I thought about the policemen there. “Is it okay?”
“There’s something I’d like you to see.”
“Why?”
“See what you think of it.”
I sighed. “Okay. But can you make personal phone calls on that thing?” I pointed to the squawking box. “My husband may have tried to call me.”
“Here.” Bo Peep reached into her pocket and pulled out a tiny cellular phone. “Use this.” The phone was the size of a small calculator and almost as light. I decided at that moment what I wanted Fred to give me for Christmas.
He wasn’t in, but I was so enamored of the phone I called my own number to see if I had gotten any messages. The library had a book I’d reserved, Bonnie Blue wanted me to call her, and Mary Alice said not to worry about Christmas.
“Everything okay?” Bo Mitchell said as I handed her the phone.

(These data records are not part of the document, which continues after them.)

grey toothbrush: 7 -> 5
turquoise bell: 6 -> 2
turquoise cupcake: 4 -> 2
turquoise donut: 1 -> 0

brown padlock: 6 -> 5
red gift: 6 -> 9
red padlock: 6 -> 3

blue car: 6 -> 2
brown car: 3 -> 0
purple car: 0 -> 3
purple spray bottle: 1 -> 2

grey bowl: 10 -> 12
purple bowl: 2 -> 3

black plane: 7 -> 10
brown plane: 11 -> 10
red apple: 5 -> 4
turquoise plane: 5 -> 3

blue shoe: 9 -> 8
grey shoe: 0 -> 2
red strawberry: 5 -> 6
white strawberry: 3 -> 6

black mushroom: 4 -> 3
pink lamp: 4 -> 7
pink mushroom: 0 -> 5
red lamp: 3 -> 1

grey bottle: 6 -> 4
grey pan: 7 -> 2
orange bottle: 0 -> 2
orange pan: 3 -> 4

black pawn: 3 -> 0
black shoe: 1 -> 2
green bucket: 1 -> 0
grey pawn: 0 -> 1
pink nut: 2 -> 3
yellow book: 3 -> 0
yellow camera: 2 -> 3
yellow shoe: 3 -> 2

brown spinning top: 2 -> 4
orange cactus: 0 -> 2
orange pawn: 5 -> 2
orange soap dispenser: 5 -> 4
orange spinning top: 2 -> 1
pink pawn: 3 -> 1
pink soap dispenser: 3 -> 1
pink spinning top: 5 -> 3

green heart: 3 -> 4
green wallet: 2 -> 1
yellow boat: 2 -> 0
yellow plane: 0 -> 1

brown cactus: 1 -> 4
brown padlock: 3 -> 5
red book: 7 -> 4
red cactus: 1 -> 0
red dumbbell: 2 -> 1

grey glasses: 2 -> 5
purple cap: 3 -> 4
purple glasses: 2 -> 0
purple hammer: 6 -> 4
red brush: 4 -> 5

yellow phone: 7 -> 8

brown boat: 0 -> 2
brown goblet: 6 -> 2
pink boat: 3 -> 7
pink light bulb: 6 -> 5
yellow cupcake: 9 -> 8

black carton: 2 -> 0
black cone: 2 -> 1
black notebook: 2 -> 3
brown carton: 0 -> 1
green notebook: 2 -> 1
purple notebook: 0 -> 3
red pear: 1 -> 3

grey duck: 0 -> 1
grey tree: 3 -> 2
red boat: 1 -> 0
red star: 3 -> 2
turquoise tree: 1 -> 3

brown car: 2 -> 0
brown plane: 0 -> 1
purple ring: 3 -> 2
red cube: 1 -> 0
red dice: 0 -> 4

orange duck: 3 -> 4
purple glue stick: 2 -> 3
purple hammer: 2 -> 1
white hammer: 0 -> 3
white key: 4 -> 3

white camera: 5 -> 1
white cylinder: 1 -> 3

“My sister said not to worry about Christmas.”
“That’s nice.”
“Not necessarily.”
We had turned into an area of apartments that had been built right after World War II. Attractive and well constructed, when they went condo about ten years before, they were snapped up by people who appreciated the high ceilings, the molding, the arched alcoves. Since then, the prices have skyrocketed. I was startled when Bo stopped in front of a corner unit that had a view of the whole valley.
“This is where Claire lives?” I asked.
“Yep.”
We got out and started toward the door, where we had to step over yellow crime scene tape.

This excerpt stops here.